Unlike `txt2img`, adding steps will continuously change the resulting image and
it will not converge.
You may also pass a `-v<variation_amount>` option to generate `-n<iterations>`
count variants on the original image. This is done by passing the first
generated image back into img2img the requested number of times. It generates
interesting variants.
Note that the prompt makes a big difference. For example, this slight variation
on the prompt produces a very different image:
<figure markdown>
![](https://user-images.githubusercontent.com/111189/194135220-16b62181-b60c-4248-8989-4834a8fd7fbd.png){ width=320 }
<caption markdown>photograph of a tree on a hill with a river</caption>
</figure>
!!! tip
When designing prompts, think about how the images scraped from the internet were
captioned. Very few photographs will be labeled "photograph" or "photorealistic."

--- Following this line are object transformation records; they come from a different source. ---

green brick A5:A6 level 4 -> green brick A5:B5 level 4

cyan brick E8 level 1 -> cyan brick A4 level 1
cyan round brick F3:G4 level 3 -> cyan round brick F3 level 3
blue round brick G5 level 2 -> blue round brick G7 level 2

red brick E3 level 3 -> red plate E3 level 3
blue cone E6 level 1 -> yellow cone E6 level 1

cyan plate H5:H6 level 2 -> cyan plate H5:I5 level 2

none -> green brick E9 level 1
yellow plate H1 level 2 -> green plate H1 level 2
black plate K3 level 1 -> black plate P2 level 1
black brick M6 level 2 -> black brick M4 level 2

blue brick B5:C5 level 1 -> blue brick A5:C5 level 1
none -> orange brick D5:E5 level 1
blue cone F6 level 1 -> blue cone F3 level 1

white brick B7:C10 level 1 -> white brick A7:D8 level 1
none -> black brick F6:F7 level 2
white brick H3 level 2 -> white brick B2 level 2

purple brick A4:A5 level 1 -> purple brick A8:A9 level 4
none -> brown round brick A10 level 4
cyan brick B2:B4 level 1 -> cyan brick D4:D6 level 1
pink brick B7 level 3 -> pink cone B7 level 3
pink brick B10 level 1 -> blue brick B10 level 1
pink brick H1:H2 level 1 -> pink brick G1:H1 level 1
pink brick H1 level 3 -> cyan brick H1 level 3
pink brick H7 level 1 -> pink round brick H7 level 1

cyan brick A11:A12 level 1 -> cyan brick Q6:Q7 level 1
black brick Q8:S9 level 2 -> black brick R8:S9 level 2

They will, however, be captioned with the publication, photographer, camera model,
or film settings.
If the initial image contains transparent regions, then Stable Diffusion will
only draw within the transparent regions, a process called
[`inpainting`](./INPAINTING.md#creating-transparent-regions-for-inpainting).
However, for this to work correctly, the color information underneath the
transparent needs to be preserved, not erased.
!!! warning "**IMPORTANT ISSUE** "
`img2img` does not work properly on initial images smaller
than 512x512. Please scale your image to at least 512x512 before using it.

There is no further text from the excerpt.